由于肉类产品种类繁多、成分复杂，而且掺杂物质种类多，外观组成和理化性质又很接近，通常很难用一般的化学方法判定真伪[5]。目前，已报道的食品掺假检测方法多达15种以上，从传统的感官鉴定到基于核酸的聚合酶链式反应(PCR)、基于抗原抗体的酶联免疫(ELISA)、基于特征肽段检测的质谱分析等[6，7]。

本文将对肉类掺假鉴别中研究较多的6种常用技术的应用进展进行介绍，便于相关工作者根据实际工作选择适合的方法开展工作。

1 聚合酶链式反应(PCR)

聚合酶链式反应(PCR)技术，是基于核酸的检测手段，具体原理是在DNA聚合酶催化下，以母链DNA片段为模板，以预先设计好的特异性引物为起点，经过高温变性、低温复性、适温延伸等操作步骤，循环多次以后，体外扩增产生与母链DNA模板片段互补的子链DNA片段的技术，主要又可分为荧光定量PCR、数字PCR技术等[8～10]。以核酸为基础来鉴别肉及肉制品是否掺假，可以避免被检对象由于加工过程出现的检测误差，稳定性较高，灵敏度好。

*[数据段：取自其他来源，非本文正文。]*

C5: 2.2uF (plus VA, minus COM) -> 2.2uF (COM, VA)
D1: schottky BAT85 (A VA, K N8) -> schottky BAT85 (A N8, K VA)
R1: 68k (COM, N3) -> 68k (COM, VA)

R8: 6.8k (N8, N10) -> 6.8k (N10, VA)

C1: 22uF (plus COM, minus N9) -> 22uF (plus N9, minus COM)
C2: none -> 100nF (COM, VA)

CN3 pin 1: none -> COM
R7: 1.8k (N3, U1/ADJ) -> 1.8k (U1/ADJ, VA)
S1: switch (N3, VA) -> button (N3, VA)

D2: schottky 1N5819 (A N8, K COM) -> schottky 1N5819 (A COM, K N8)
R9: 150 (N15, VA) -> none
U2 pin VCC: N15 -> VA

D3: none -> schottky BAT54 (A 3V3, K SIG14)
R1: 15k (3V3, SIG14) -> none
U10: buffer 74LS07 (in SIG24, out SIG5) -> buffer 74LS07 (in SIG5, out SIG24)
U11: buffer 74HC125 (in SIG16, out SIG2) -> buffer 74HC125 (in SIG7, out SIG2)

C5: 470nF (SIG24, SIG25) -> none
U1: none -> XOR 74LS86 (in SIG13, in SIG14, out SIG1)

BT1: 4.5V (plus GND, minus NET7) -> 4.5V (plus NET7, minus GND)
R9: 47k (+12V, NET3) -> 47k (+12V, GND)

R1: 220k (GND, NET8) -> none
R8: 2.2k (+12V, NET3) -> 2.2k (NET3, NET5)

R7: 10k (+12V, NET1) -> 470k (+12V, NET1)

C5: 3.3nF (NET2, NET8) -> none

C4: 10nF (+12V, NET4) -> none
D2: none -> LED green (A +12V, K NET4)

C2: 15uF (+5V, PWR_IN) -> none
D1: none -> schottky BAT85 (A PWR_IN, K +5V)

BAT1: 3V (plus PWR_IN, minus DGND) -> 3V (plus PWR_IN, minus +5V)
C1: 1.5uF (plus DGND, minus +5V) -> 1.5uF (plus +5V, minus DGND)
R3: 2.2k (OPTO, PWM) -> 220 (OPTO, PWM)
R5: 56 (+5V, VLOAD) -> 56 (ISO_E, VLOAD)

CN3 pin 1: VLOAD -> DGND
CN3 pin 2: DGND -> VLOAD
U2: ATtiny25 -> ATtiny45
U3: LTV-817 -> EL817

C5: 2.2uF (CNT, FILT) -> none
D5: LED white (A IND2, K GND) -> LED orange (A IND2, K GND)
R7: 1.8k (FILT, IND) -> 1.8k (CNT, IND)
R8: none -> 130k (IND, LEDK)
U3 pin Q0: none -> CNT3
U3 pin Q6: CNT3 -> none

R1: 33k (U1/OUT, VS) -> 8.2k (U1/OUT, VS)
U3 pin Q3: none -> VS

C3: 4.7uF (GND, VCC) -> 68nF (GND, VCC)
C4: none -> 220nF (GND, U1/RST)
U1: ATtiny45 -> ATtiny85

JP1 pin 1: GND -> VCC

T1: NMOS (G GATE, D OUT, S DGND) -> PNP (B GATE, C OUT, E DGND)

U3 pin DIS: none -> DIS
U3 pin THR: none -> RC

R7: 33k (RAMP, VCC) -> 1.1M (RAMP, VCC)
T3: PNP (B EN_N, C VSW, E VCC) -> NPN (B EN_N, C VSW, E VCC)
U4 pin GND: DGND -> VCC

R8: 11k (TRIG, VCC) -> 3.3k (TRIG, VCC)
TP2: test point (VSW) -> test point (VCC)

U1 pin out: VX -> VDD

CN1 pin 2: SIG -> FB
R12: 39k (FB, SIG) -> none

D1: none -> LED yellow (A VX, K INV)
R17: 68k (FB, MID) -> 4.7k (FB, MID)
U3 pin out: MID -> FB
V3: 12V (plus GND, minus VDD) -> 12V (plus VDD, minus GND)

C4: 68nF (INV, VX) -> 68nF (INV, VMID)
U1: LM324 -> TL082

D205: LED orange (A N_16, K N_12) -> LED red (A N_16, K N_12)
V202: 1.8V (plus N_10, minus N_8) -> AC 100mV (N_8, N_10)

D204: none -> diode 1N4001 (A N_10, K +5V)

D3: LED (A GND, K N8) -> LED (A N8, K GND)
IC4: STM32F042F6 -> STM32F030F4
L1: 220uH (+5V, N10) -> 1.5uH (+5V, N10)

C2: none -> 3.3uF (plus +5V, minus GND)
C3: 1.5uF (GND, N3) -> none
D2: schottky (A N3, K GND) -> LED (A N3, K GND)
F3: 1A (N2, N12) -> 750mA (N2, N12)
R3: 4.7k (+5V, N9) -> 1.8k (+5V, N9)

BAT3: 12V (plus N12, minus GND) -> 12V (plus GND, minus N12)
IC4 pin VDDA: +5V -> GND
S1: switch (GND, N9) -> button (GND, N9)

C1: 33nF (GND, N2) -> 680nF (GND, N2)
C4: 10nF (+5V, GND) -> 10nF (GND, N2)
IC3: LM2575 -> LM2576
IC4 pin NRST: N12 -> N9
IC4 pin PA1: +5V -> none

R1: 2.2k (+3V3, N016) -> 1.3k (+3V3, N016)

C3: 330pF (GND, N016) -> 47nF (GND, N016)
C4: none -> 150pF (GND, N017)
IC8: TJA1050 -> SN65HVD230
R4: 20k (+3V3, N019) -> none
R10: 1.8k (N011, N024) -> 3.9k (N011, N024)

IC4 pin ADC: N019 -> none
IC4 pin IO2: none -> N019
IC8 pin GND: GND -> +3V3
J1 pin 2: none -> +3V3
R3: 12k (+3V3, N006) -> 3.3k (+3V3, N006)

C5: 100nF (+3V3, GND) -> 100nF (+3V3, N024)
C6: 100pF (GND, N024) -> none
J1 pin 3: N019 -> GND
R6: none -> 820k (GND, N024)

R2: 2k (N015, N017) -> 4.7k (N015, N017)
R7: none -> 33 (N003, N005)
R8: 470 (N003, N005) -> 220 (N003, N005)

PCR是目前肉类鉴别应用最广泛和成熟的方法之一。刘岑杰[11](2015)等采用荧光定量PCR技术检测了肉制品中的鸭源性成分，该文献建立的方法检出限低至0.01%，因此灵敏度好，利用该方法对市售的牛肉片、羊肉串等肉类样品进行盲样检测，结果各样品均发现了鸭源性成分，为监管部门维护食品市场安全提供了数据支持。金鹭[12](2020)等利用实时荧光定量PCR技术(rPCR)结合微滴式数字PCR技术(dd PCR)，基于rPCR定量检测数据，采用dd PCR建立采集数据与羊肉质量的数学关系，确立了羊肉含量的定量方法，该方法特异性好，检出限最低为0.01 ng/μL，能够对含量最低为5%的羊肉进行准确定量。陈晓宇[13](2021)等采用实时荧光PCR技术对牛肉及其制品中掺假情况进行研究，所建立的方法灵敏度高且重复性好，通过对流通环节不同渠道、不同种类的牛肉样品进行动物源性成分调查，发现市售牛肉及制品的掺假类别主要为猪、鸡、鸭或大豆成分。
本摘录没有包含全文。